Folha de S. Paulo
Apoio na Câmara dos
Deputados a Trump põe em dúvida o sentido de que 'o patriotismo é o último
refúgio do canalha'
Um incidente na Câmara dos Deputados em Brasília põe em dúvida o sentido do conhecido aforisma "o patriotismo é o último refúgio do canalha". É que, apesar da indignação coletiva contra o ataque desvairado de Trump ao Brasil, um pequeno grupo alçou na Câmara dos Deputados enorme bandeira em homenagem ao agressor. O autor da frase, Samuel Johnson, literato inglês do século 18, queria dizer que o "scoundrel" (canalha), sem justificativa moral para suas ações, recorre malandramente ao motivo fácil do patriotismo.

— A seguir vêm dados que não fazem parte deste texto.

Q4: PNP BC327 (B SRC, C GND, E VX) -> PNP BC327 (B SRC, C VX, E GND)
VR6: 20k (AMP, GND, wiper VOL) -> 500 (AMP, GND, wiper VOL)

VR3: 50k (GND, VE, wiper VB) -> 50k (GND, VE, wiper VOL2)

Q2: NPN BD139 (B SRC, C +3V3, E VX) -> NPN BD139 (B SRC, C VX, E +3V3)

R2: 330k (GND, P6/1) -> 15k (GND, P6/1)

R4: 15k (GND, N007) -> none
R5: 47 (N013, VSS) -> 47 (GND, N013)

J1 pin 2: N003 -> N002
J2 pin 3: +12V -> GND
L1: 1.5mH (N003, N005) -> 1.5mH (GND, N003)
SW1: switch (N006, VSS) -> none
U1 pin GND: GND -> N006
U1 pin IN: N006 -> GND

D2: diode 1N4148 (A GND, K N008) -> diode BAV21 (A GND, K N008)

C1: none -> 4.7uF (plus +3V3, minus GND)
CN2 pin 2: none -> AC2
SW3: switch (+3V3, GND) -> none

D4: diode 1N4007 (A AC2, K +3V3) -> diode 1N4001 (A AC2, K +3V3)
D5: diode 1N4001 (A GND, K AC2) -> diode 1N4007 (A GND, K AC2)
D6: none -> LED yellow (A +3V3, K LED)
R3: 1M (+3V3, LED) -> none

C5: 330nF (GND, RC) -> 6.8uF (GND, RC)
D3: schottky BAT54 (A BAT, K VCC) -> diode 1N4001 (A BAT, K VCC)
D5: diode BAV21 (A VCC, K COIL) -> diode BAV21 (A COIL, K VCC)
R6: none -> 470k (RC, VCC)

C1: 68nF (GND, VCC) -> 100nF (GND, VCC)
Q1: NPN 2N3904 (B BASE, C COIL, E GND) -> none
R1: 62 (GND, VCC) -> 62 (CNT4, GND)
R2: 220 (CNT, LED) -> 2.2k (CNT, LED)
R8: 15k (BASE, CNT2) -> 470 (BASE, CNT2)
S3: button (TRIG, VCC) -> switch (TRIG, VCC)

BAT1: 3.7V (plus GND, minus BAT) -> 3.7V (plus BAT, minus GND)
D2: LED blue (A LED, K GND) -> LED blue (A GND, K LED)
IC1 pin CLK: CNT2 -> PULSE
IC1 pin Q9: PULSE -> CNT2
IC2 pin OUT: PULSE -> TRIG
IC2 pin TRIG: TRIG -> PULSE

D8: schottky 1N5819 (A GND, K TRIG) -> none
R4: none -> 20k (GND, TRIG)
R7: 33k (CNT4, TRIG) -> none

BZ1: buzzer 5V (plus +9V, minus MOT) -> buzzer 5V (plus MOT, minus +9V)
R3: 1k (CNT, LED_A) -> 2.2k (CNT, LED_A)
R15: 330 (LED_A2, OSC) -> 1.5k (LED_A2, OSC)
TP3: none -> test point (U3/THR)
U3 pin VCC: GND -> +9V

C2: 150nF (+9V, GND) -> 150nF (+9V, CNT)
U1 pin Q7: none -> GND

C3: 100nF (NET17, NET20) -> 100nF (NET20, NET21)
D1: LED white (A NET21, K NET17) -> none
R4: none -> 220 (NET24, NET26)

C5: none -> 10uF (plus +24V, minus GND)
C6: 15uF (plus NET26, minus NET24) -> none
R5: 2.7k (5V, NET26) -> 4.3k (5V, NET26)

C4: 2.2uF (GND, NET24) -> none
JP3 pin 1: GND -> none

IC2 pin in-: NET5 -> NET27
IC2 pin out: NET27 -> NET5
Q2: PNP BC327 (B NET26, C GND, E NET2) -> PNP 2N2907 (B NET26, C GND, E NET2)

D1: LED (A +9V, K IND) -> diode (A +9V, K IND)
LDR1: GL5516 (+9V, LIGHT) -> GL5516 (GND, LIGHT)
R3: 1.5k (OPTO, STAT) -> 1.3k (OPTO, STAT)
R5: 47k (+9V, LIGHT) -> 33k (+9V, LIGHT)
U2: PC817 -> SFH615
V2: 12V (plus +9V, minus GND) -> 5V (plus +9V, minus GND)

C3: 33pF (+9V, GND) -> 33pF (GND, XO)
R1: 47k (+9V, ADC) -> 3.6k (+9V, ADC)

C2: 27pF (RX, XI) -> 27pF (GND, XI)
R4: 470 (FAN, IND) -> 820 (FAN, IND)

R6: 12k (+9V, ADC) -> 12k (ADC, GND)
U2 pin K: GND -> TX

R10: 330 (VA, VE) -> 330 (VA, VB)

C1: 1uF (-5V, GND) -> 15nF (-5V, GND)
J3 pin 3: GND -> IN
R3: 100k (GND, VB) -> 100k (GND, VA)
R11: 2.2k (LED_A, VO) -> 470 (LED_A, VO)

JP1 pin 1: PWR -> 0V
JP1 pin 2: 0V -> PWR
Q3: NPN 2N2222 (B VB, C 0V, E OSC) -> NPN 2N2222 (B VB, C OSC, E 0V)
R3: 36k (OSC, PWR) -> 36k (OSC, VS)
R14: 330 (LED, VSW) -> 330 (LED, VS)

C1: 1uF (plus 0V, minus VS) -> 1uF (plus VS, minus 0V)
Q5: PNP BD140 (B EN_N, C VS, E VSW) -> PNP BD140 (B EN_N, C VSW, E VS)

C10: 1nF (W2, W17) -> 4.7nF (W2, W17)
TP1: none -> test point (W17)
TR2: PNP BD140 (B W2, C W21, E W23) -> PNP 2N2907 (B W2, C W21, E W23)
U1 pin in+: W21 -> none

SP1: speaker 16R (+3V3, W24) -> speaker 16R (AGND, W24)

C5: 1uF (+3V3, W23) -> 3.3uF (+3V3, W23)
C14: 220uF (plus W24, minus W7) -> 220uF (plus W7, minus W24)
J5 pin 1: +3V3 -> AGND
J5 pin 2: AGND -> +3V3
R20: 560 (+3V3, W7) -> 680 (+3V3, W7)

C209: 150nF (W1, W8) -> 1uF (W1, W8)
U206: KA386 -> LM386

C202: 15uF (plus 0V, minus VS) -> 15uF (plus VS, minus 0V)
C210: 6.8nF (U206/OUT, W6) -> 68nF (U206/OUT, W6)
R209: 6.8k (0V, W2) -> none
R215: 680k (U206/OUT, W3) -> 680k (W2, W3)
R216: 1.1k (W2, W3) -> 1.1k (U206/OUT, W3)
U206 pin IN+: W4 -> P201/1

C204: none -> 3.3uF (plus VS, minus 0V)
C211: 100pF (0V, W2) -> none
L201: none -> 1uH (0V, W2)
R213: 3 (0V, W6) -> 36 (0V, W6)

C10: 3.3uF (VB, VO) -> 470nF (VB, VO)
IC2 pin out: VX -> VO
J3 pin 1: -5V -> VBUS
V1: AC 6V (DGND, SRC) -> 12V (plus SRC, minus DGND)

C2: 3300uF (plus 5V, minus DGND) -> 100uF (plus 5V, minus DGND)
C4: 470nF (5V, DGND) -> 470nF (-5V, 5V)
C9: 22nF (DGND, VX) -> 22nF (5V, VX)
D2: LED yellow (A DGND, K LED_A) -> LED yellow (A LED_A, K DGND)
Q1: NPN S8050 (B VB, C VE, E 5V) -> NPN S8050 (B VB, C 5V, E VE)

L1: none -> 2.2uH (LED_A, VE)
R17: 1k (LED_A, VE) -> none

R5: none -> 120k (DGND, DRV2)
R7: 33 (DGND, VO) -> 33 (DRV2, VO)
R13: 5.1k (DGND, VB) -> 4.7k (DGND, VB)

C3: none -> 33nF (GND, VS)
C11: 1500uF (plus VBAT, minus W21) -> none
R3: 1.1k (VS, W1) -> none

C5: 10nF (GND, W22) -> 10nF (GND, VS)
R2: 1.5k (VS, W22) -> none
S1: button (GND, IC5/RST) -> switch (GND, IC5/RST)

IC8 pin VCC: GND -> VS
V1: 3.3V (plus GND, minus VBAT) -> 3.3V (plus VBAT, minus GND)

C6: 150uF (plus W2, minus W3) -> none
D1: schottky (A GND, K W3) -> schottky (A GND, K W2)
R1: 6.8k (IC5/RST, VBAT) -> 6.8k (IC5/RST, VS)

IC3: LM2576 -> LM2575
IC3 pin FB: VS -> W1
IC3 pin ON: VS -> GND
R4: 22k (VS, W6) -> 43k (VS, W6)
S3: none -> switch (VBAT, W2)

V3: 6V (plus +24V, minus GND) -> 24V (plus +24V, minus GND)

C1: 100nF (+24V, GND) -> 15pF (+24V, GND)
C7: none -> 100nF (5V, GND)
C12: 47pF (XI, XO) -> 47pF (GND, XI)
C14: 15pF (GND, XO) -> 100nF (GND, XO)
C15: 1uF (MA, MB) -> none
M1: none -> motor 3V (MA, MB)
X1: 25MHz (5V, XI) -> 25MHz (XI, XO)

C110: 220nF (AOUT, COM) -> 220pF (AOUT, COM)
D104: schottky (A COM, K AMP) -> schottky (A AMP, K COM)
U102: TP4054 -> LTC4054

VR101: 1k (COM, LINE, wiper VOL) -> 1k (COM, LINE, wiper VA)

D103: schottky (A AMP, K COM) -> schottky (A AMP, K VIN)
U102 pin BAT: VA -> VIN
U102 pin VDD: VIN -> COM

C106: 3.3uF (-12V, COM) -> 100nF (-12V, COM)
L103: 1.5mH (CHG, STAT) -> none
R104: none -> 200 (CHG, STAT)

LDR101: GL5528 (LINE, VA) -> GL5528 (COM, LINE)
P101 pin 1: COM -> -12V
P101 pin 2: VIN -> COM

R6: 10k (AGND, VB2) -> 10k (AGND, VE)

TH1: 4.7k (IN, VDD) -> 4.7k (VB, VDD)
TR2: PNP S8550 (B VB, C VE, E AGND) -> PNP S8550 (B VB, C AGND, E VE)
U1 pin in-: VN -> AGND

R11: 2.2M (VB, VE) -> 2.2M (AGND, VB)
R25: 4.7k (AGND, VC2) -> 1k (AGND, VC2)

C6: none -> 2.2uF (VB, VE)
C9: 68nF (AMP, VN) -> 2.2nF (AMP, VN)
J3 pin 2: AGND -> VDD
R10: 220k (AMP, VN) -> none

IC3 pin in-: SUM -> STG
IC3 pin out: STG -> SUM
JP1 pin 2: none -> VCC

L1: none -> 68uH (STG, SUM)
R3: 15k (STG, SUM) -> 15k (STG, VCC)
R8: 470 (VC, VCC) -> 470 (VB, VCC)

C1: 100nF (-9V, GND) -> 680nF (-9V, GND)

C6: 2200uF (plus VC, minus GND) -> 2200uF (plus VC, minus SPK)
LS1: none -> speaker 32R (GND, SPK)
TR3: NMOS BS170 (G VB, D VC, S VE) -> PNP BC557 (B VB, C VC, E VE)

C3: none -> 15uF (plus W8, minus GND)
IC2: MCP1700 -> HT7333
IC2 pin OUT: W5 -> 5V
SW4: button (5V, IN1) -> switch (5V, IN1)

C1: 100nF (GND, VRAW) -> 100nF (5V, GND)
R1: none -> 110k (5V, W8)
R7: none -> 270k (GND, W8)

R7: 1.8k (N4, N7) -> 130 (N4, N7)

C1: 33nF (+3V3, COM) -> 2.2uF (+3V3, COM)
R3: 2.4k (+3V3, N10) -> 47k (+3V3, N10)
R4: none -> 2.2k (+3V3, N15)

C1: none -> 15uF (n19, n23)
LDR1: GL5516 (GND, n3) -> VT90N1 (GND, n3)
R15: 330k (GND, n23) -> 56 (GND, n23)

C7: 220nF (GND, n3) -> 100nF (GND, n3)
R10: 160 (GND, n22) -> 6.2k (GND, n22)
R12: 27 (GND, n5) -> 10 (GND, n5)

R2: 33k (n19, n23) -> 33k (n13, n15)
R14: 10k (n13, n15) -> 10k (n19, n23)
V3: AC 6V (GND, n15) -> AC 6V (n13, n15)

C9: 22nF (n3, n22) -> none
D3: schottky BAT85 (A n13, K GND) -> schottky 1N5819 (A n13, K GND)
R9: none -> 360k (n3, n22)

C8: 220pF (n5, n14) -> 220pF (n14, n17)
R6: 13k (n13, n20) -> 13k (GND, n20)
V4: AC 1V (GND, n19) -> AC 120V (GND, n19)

O ato da camarilha esvazia o
sentido da frase: patriotismo não pode ser último refúgio de quem
implicitamente o rejeita em sua ação. Durou meia hora a exposição da sabujice
lesa-pátria, até que se tomasse a providência de retirá-la. Tarde demais. O
fato chegou às redes, o país inteirou-se da vilania impatriótica, isto é, da
exaltação a uma ameaça estrangeira de absurda intervenção no Judiciário
brasileiro, que acabou se concretizando.
Traição ao sentimento
nacional envergonha o bom senso. As lideranças do Congresso começam a cogitar de alguma
seriedade interna. Mas para o grande público fica a interrogação de como são
possíveis comportamentos tão aberrantes à liturgia do cargo, mesmo em se
considerando o estado civicamente regressivo da composição parlamentar.
Em princípio, seria
insuficiente a exclusiva atribuição do fenômeno à ultradireita, pois nem todos
os extremistas ousaram expor-se dessa maneira. Pode-se pensar no arroubo de
uma turma juvenilizada em estilo cafajeste. Jovens costumam
mostrar-se mais permissivos em companhia de pares. É a lógica das gangues, das
torcidas de futebol violentas.
Mas se trata de políticos
eleitos. Ocorre então a hipótese de uma demência coletiva manifestada como
síndrome de padrões disfuncionais de cognição e comportamento. Não figura em
manuais de psiquiatria. É um continente desconhecido, para além de motivações
apenas individualizadas, em que se age sem fundamento, por puro efeito
autodemonstrativo. No período Bolsonaro, deu-se atenção pitoresca a fenômenos dessa
natureza nas ruas e nas rodovias, quando pequenas aglomerações marchavam sem
rumo certo ou rezavam para pneu de caminhão. Voltados para as macrocausas
político-econômicas, os observadores sociais deixaram escapar, por
insignificante, a obtusa singularidade desses comportamentos. Neles se divisa
agora uma dimensão significativa, em que miúdos eventos aberrantes se conectam
a outros muito maiores numa escala continental. Ações egotistas, sem
negociação.
O ataque trumpista ao Brasil
é demencial. Os negociadores, diplomatas e empresários, atêm-se aos aspectos
econômicos das tarifas anunciadas, embora cientes da improcedência do argumento
de déficit comercial desfavorável aos EUA. Na realidade, trata-se de apelar ao senso comum. Sobra
assim o motivo de estreiteza territorial, imperial, animalizado de um indivíduo
que diz "faço porque posso". Como na fábula, o lobo fala ao cordeiro.
É a essência do terrorismo, cujos atos são inegociáveis.
Mas, neste milênio, a
suposta vítima pode se fortalecer, ao modo de minérios críticos, dentro da
cadeia produtiva global. A receita estaria na formulação de numa Grande
Política, que ponha fim à sua própria demonização por meio de um projeto
nacional coerente, em frente ampla. É a garantia de voz forte em negociação,
antídoto de canalhice, única escapatória do continente da demência.